On ce rayonnement est surtout ménagé par les fenêtres qui en font la splendeur et l'éclat. Hippias, en architecte consommé, n'a pas manqué de tourner vers le septentrion la pièce des eaux froides, de manière cependant qu'elle ne soit pas tout à fait privée de l'influence du midi, et il a placé celles qui ont besoin de la plus grande chaleur à l'exposition du Notus, de l'Eurus et du Zéphyrs !

8.
Qu'est-il besoin, après cela, de vous parler des palestres et des garde-robes disposées à recevoir les vêtements de ceux qui s'exercent, des passages commodes et abrégés qui conduisent au bain, et qui sont tout à la fois utiles et salutaires ? Ne vous figurez pas que ce soit un monument ordinaire, que celui dont j'entreprends l'éloge dans ce discours.
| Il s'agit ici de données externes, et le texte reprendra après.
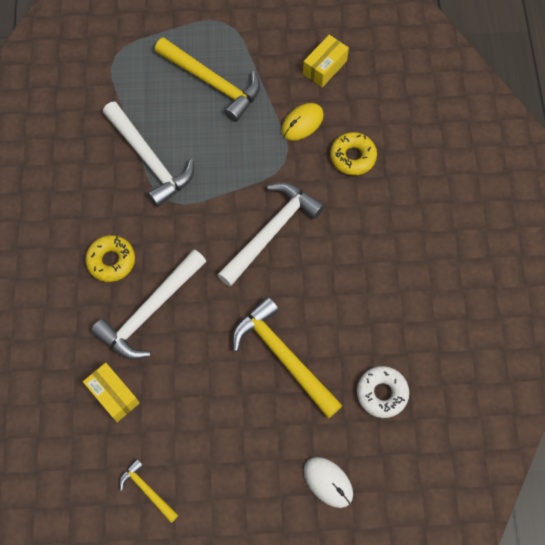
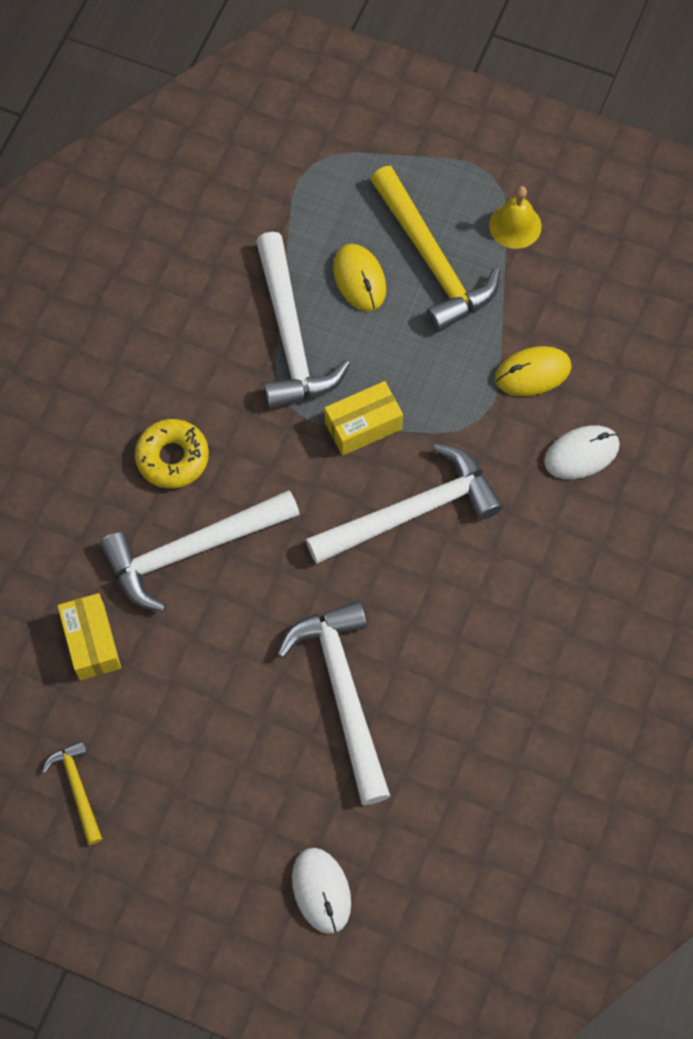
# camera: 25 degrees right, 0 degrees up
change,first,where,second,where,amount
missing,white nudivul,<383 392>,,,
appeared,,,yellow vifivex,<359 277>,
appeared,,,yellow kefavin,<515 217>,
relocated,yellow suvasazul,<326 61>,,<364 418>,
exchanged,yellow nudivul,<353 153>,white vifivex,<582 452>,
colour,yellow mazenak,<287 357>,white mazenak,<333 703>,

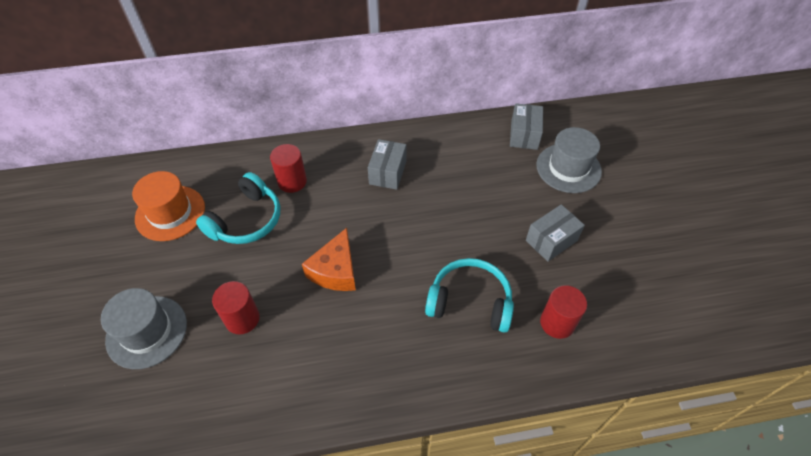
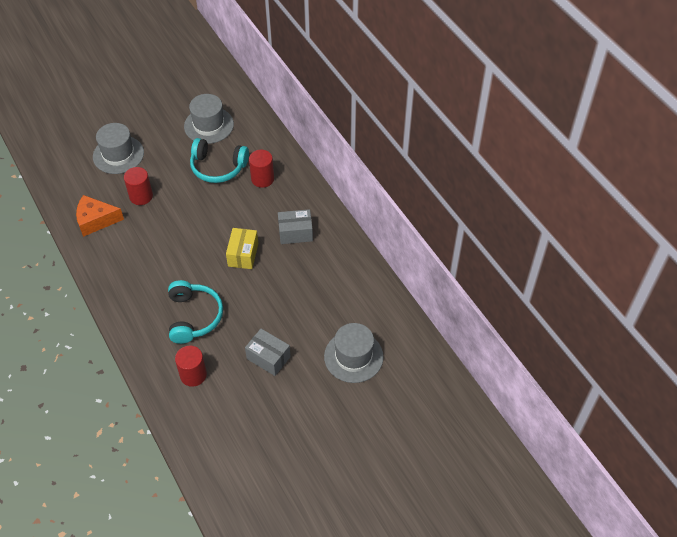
# camera: 70 degrees right, 0 degrees up
change,first,where,second,where,amount
missing,grey suvasazul,<526 126>,,,
appeared,,,yellow suvasazul,<242 248>,
relocated,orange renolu,<329 259>,,<100 216>,
colour,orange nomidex,<168 206>,grey nomidex,<209 119>,

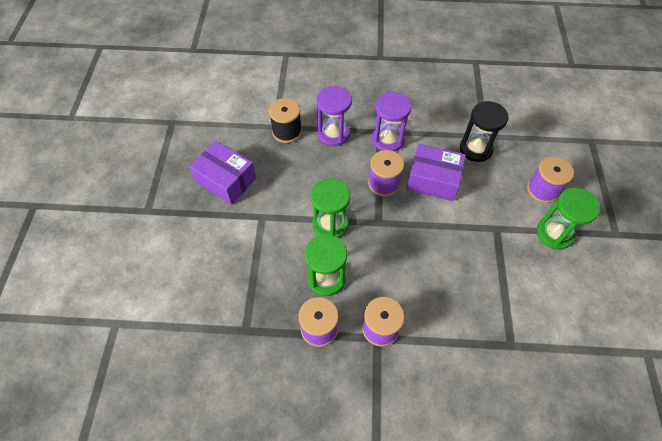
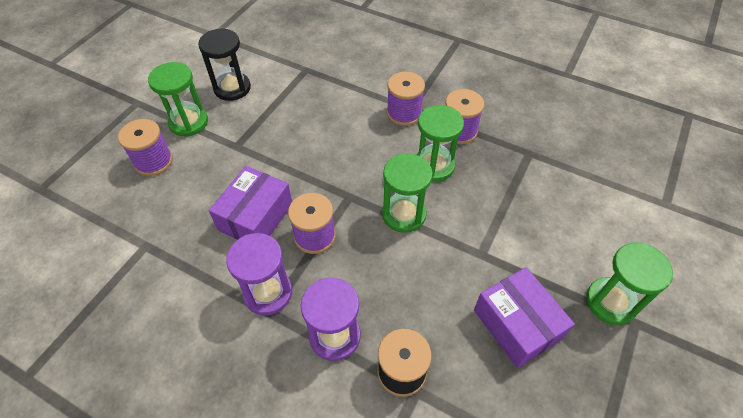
# camera: 155 degrees left, 5 degrees down
change,first,where,second,where,amount
appeared,,,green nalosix,<629 283>,
relocated,black nalosix,<484 131>,,<224 64>,
spun,purple suvasazul,<436 172>,,<250 203>,75 degrees clockwise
Inventer pour un sujet commun des beautés peu communes indique, à mon avis, un talent qui n'est pas méprisable. Et tel est justement le mérite de l’édifice construit par l'admirable Hippias, qu'il réunit toutes les perfections dont un bain est susceptible : utilité, à-propos, clarté, proportions élégantes, conformité avec la nature du terrain, réunion sûre de tout ce qui est nécessaire. Il est, en outre, orné de tous les agréments que l'art peut imaginer : lieux privés pour les besoins naturels, et de nombreuses ouvertures de portes. On y trouve encore deux horloges, l'une marquant les heures au moyen de l'eau et d'un mugissement, l'autre avec un cadran solaire. Comment, à la vue de tous ces objets, ne pas leur accorder la louange qu'ils méritent ? Il faudrait, à mon sens, être non seulement fou, mais encore ingrat ou plutôt dévoré d'envie. J'ai donc voulu, pour ma part, témoigner, autant qu'il m'était possible, mon admiration pour ce chef-d'œuvre, et ma reconnaissance pour l'artiste qui l'a construit. Si un dieu vous accorde la faveur de vous y baigner, j'en sais dès lors beaucoup d'autres qui confondront leurs louanges avec les miennes.

 

(01) "Il ne faut pas confondre cet Hippias avec le sophiste de ce nom, contemporain de Platon. Celui-ci vivait sous le règne de Marc Aurèle, et du temps de Lucien. C'était un habile architecte, qui construisit un bain magnifique, dont Lucien fait ici la description." BELIN DE BALLU.
(02)  Voy., sur ce passage, la note intéressante de Belin de Ballu, t. IV.
(03Olympique VI, v. 4.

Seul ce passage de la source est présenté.